Stories are memories are feelings
My Grandmother died yesterday. This is the first thing I’ve written since and I’m wondering to myself, are there stories better than the ones she told? Last time- that is the last time I saw her (which was ages ago now)- we huddled around her bed and cooed over the pictures on her night table. One was of her at the age of three: black and white, dusty Alabama road. She stood next to another little girl, pigtails on the both of them and a wooden horse between.
“What a lovely picture,” my partner said, somewhat obseqiuously. Dottie rolled her eyes.
“You see her?” she asked, pointing to the second child. We nodded, tilting our heads and grinning like aww isn’t that sweet a little friend how cute.
“She’s STILL a bitch!” Dottie shouted. Woman could hold a grudge.
Maybe my worldview was most affected by reading the kinetic freshness of Zadie Smith’s White Teeth in college, or maybe when I read Virginia Woolf’s Mrs Dalloway and felt language like a marrow-tap, like...really deep. I mean, it could have been Sylvia Plath’s poem Daddy, but I’d rather not dive into that here. Sometimes it feels like I’m swimming in all of these texts. I found myself, just now, looking at my bookshelf and asking, “Where are they? The stories? The ones that made me this?”

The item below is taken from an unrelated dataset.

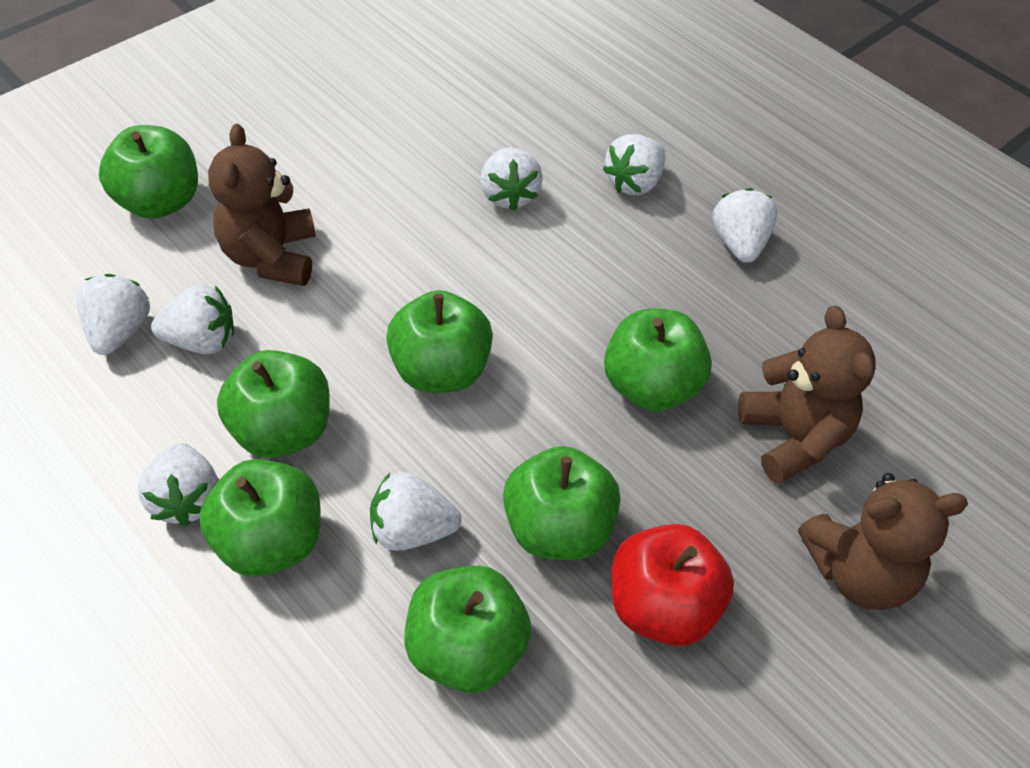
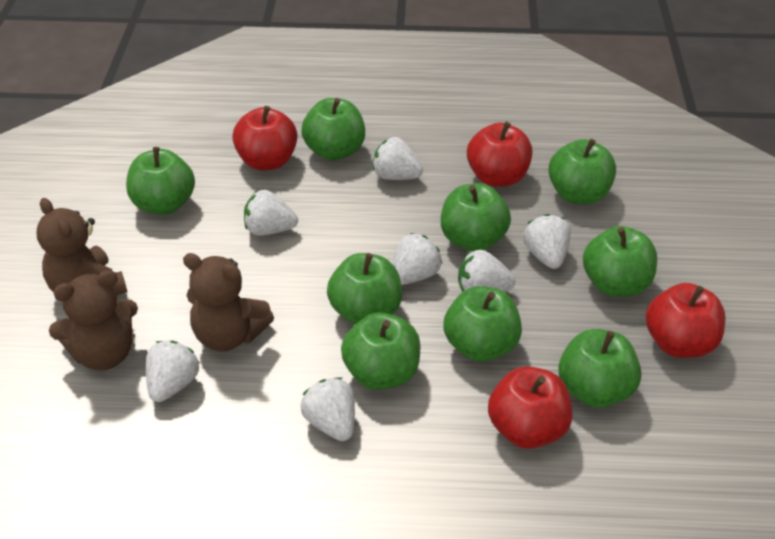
green apple: 7 -> 9
red apple: 1 -> 4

I mean, it’s all cumulative, right? Probably sometimes I’m sitting anxiously waiting in a busy emergency room and think of an Elena Ferrante character stuffing her meatballs with shards of glass. Or maybe I’m out on a cold day in winter, the wind burning my ears, and imagine being on the run and falling in love across the tundra, like in Left Hand of Darkness. Visions of the future and the past and the present; they all get blended up in my memories of reading. I’ll say that just now, my Grandmother’s stories cut sharply through the rest. Maybe because she loved me and probably because she died. But anyway: All of it’s me. And memory. And grief and love.